I've been playing around with RegExBuddy for over an hour trying to figure out what I thought would be a trivial RegEx. I am looking for a RegEx statement that will let me extract the HTML content from just between the body tags from a XHTML document.
The XHTML that I need to parse will be very simple files, I do not have to worry about JavaScript content or <![CDATA[
tags, for example.
Below is the expected structure of the HTML file is that I have to parse. Since I know exactly all of the content of the HTML files that I am going to have to work with, this HTML snippet pretty much covers my entire use case. If I can get a RegEx to extract the body of this example, I'll be happy.
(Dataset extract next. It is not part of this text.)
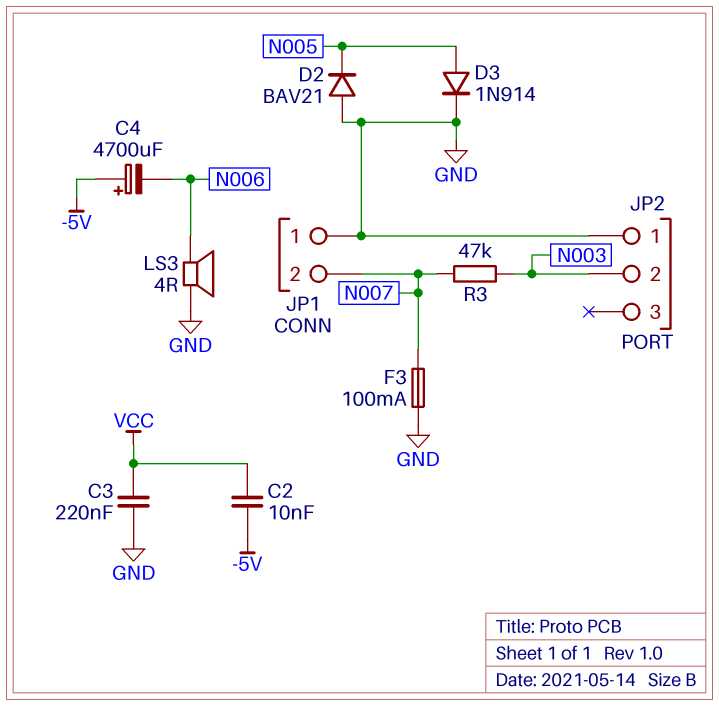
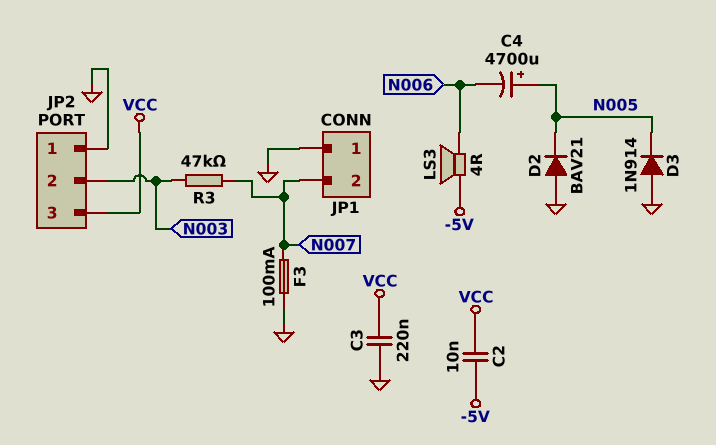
C4: 4700uF (plus -5V, minus N006) -> 4700uF (plus N005, minus N006)
D3: diode 1N914 (A N005, K GND) -> diode 1N914 (A GND, K N005)
JP2 pin 3: none -> VCC
LS3: speaker 4R (GND, N006) -> speaker 4R (-5V, N006)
<!DOCTYPE html PUBLIC "-//W3C//DTD XHTML 1.0 Strict//EN"
"http://www.w3.org/TR/xhtml1/DTD/xhtml1-strict.dtd">
<html xmlns="http://www.w3.org/1999/xhtml">
<head>
<title>
</title>
</head>
<body contenteditable="true">
<p>
Example paragraph content
</p>
<p>
</p>
<p>
<br />
</p>
<h1>Header 1</h1>
</body>
</html>
Conceptually, I've been trying to build a RegEx string that matches everything BUT the inner body content. With this, I would use the C# RegEx.Split()
function to obtain the body content. I thought the statement ((.|\n)*<body (.)*>)|((</body>(*|\n)*)
would do the trick, but it doesn't seem to work at all with my test content in RegExBuddy.